Лило Германн отвечала на этот вопрос отрицательно и соответственно этому поступала.
Господа судьи за эту «измену родине» ухватились. Ухватились потому, что она давала им возможность повысить свою квалификацию. Им нужно было продемонстрировать свою политическую благонадежность. Для этого им нужен был смертный приговор. Теперь они его имели. Помилования наверняка не будет. Порой его здесь применяют — чтобы прикинуться человечными. Правда, преимущественно по уголовным делам. По политическим — редко. По делам о тяжких, с их точки зрения, политических преступлениях — никогда.
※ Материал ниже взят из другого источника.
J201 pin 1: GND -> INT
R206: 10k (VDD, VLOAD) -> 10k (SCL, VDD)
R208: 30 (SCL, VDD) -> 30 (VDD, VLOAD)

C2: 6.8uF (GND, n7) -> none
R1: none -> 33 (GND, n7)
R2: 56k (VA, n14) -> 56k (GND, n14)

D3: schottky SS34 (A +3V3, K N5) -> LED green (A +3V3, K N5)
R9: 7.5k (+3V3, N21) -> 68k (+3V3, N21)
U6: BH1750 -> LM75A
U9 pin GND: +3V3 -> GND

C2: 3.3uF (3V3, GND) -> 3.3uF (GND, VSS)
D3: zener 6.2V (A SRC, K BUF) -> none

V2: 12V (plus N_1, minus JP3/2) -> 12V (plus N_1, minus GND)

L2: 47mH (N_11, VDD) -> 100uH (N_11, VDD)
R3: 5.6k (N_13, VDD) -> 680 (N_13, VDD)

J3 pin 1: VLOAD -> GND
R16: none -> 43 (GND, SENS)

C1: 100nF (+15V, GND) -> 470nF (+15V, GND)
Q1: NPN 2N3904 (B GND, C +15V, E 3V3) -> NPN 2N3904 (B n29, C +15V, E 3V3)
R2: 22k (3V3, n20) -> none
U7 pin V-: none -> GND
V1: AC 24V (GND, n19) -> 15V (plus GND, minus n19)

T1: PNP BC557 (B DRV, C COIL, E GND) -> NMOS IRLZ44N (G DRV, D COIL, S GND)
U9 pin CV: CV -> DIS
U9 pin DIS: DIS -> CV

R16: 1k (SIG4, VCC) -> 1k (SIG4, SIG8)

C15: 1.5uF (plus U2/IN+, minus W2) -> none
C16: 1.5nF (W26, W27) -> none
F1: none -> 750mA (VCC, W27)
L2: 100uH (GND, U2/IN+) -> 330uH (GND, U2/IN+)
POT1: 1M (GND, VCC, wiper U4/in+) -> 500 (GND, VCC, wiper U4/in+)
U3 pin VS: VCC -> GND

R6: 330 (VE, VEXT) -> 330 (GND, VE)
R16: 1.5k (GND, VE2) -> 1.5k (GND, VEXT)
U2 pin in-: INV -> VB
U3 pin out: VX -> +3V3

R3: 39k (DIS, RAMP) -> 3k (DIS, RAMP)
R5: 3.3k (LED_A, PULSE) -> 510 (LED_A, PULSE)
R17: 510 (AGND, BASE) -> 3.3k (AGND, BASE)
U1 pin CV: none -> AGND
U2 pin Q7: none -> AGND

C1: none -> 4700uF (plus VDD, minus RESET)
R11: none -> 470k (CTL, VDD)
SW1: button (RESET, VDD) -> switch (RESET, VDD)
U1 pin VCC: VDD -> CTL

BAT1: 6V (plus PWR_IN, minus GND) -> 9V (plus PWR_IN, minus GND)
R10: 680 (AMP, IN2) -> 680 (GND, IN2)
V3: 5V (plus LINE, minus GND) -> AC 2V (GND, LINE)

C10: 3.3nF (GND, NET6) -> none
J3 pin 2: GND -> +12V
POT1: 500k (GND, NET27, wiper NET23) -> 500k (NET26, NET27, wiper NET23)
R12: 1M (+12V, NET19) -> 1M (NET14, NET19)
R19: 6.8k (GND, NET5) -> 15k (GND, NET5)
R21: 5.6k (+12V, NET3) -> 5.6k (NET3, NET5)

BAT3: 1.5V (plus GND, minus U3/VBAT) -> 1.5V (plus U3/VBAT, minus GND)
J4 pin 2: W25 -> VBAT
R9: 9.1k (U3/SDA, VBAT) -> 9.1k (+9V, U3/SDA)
Таким образом, с Лило все кончено. А с нами, что будет с нами? Со мной? Когда состоится судебный процесс надо мной? Таков человек. По ту сторону коридора, на расстоянии менее пяти метров, находится Лило, одна со своим огромным горем, а я думаю о себе, о процессе надо мной, о приговоре, о перспективах моей жизни. О моем ребенке.
Колокольный звон прекратился. Не замечаю, как проходит воскресенье. Что будет со мной? Не знаю. Знаю только, что не сдамся. Никогда. Хочу быть такой же стойкой и выдержанной, как Лило. Не молить о пощаде. Не хныкать. Никогда. Я чувствую в себе силы. Действительно ли это силы? Не кичливость ли? Или это результат того, что я знаю — предъявленное мне обвинение не столь тяжкое, как у Лило? Подготовка к государственной измене не то, что измена родине. Я могу надеяться, что дешево отделаюсь. Могу надеяться, что в один прекрасный день вновь вернусь к жизни. Когда? И к какой жизни? Все равно. Я останусь жить. Но стоит ли так уж об этом мечтать? Как часто проклинала я эту омерзительную жизнь. Теперь же она вновь показалась мне желанной, может быть, потому, что рядом подкарауливает смерть. Таков человек. Таково воскресенье. Тоскливы ночи. Тоскливы дни.
Что будет с Лило? Нет никакой надежды, за которую могла бы зацепиться ее молодая жизнь. Никакой. Теперь уж никакой. Но из ее камеры не доносится жалоб. Ни стука. Через некоторое время ее уводят. Слышу, как ее забирают. Ее доставляют в Берлин. Там она почти год ожидает казни. Подать ходатайство о помиловании она отказывается. Друзьям передает свое завещание, свою последнюю волю. Она желает, чтобы ее дитя, ее сыночек никогда не стал фашистом. Она первая женщина, которую Гитлер отдает в руки палача, за ней последуют многие другие. Она умирает мужественно, с поразительным самообладанием. Все это станет мне известно позднее. Теперь я только слышу ее шаги снаружи по каменным плитам да лязг решетки, которой запирают коридор. Лило Германн увезли.
Я остаюсь. Сколько это может еще продлиться? Проходит месяц за месяцем. Проходят двенадцать, тринадцать, четырнадцать месяцев. Без суда. Без допроса. Незнакомец из той поры, друг Германа Нудинга, должно быть, уже умер, так передали мне по азбуке Морзе. Другие товарищи из наших краев «увезены». Остаемся только мы вдвоем, Зепп Кнедлер и я.
Четырнадцать месяцев — срок большой. Четырнадцать месяцев одиночки — это еще больше, это целая вечность. Я вешу всего девяносто фунтов. Дополнительного питания уже давно не могу себе позволить. Родители не знают, что у меня настолько скудная еда. Не хочу им об этом писать, они и так очень трогательно заботятся о Кетле. Известие о смерти брата убивает меня окончательно.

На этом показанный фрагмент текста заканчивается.